- First appearance: 1988
- Voiced by: Garry Chalk

In-universe information
- Affiliation: G.I. Joe
- Specialty: S.W.A.T. Specialist
- File name: Faria, Jason A.
- Birth place: Dearborn, Michigan
- SN: 369-09-5643
- Rank: E-4 (Corporal) (1988) E-7 (Sergeant First Class) (1992)
- Primary MOS: Special Weapons and Tactics
- Secondary MOS: Military Police Officer
- Subgroups: Night Force Drug Elimination Force

= Shockwave (G.I. Joe) =

Shockwave is a fictional character from the G.I. Joe: A Real American Hero toyline, comic books and animated series. He is the G.I. Joe Team's S.W.A.T. specialist and debuted in 1988.

==Profile==
His real name is Jason A. Faria, and his rank is that of corporal E-4. Shockwave was born in Dearborn, Michigan.
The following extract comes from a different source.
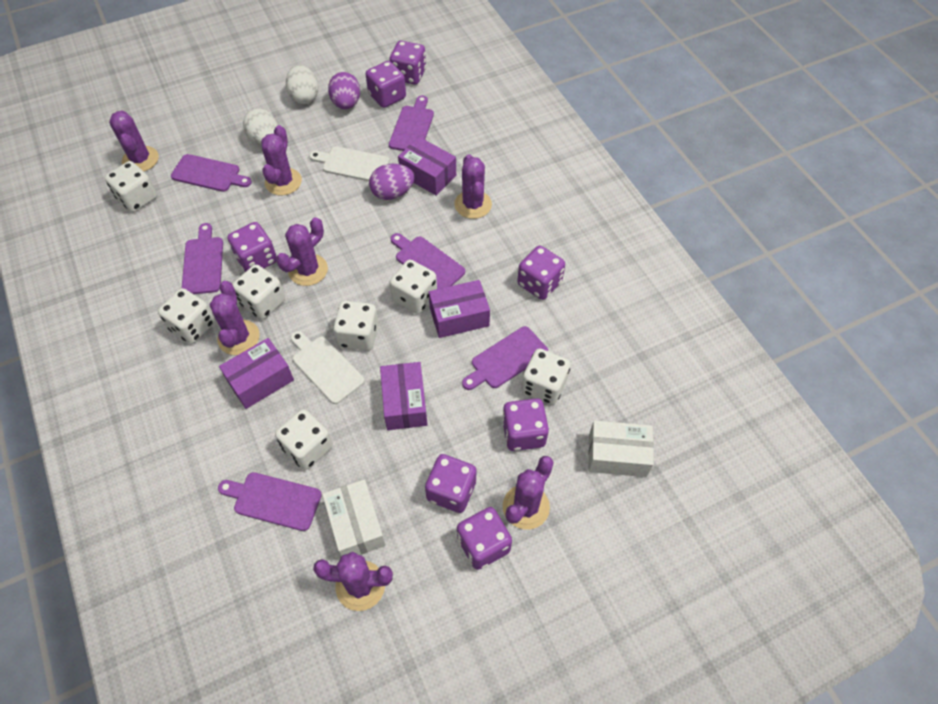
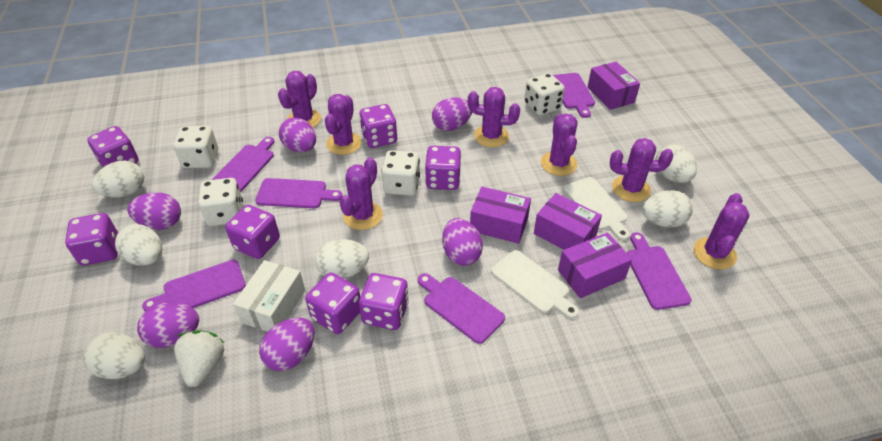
purple egg: 2 -> 6
white box: 2 -> 1
white dice: 7 -> 4
white egg: 2 -> 6
white strawberry: 0 -> 1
Shockwave's primary military specialty is Special Weapons and Tactics, and his secondary military specialty is choir. While serving with the Detroit Police Department, Shockwave was the youngest member of the S.W.A.T. Team and had earned two citations for bravery before joining the G.I. Joe Team. Shockwave is his S.W.A.T. Team's door kicker – the first one to get inside and assess the situation. As a member of a choir, he is also a tenor.

==Toys==
Shockwave was first released as an action figure in 1988.
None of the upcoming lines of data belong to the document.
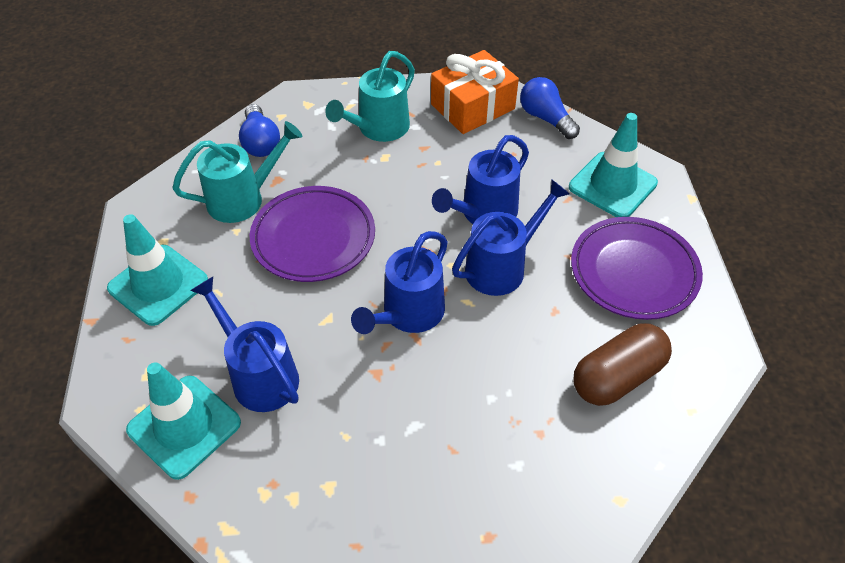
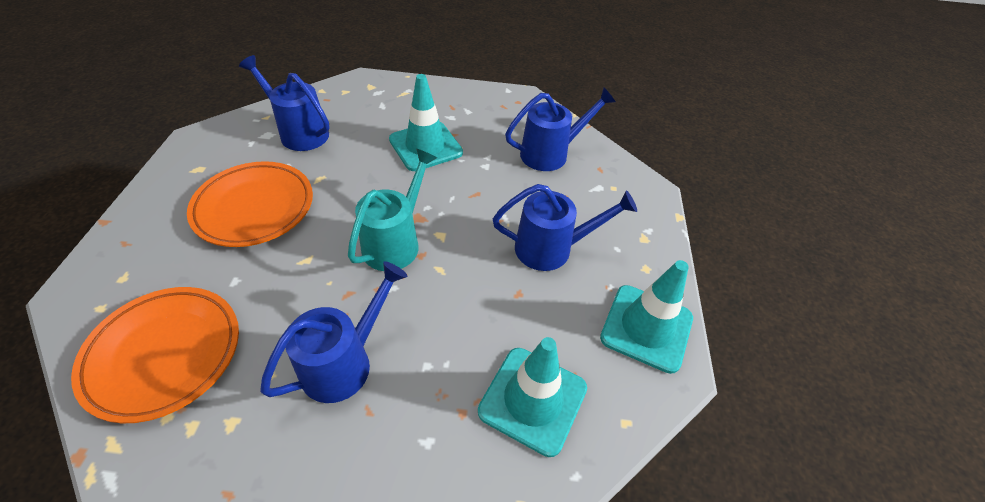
blue light bulb: 2 -> 0
brown capsule: 1 -> 0
orange gift: 1 -> 0
orange plate: 0 -> 2
purple plate: 2 -> 0
turquoise watering can: 2 -> 1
The figure was repainted and released as part of the Night Force line in 1989, packaged with Lightfoot.

A new version of Shockwave was released as an action figure in 1992, as part of the DEF (Drug Elimination Force) line.
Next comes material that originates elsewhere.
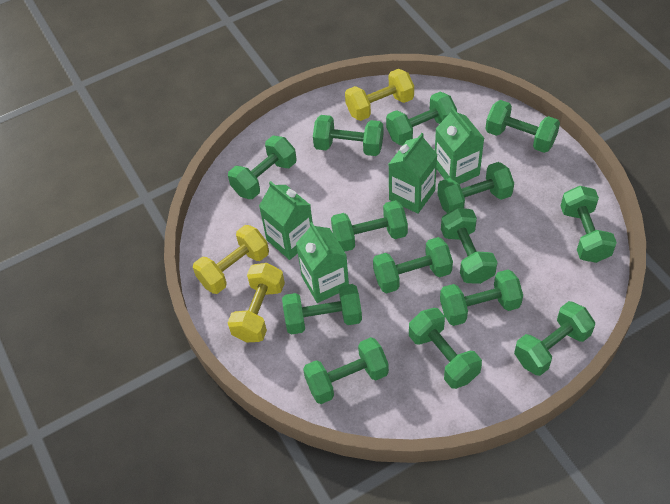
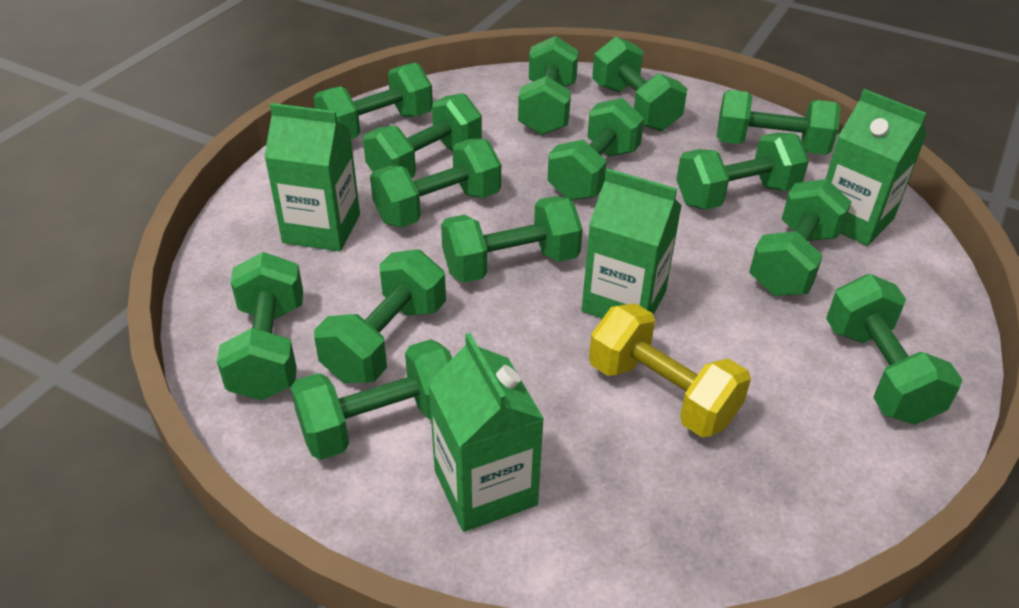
yellow dumbbell: 3 -> 1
A new version of the toy was named Shockblast and released in a 25th anniversary style two-pack with Destro in 2008. Shockblast was recolored in 2009 and released in a two-pack with a Night Creeper as part of the Rise of Cobra toyline.

==Comics==
In the Marvel Comics G.I. Joe series, he first chronologically appeared in G.I. Joe Special Missions #17 (Jan 1989).

In G.I. Joe #86, he is with a team of Joes who respond to an emergency call from a facility at the top of the Chrysler Building. Shockwave, Hawk, Lightfoot, Repeater and Stalker learn the facility is part of the Strategic Defense Initiative and controls a 'death ray' that Cobra wishes to copy. The Joes successfully keep the information out of Cobra hands.

In the next issue, Shockwave is part of a Joe observation team sent to spy on Destro's Scotland castle. He works with Flint, Sneak Peek and Outback . The team get caught up in the middle of a battle when Cobra Commander attacks Destro.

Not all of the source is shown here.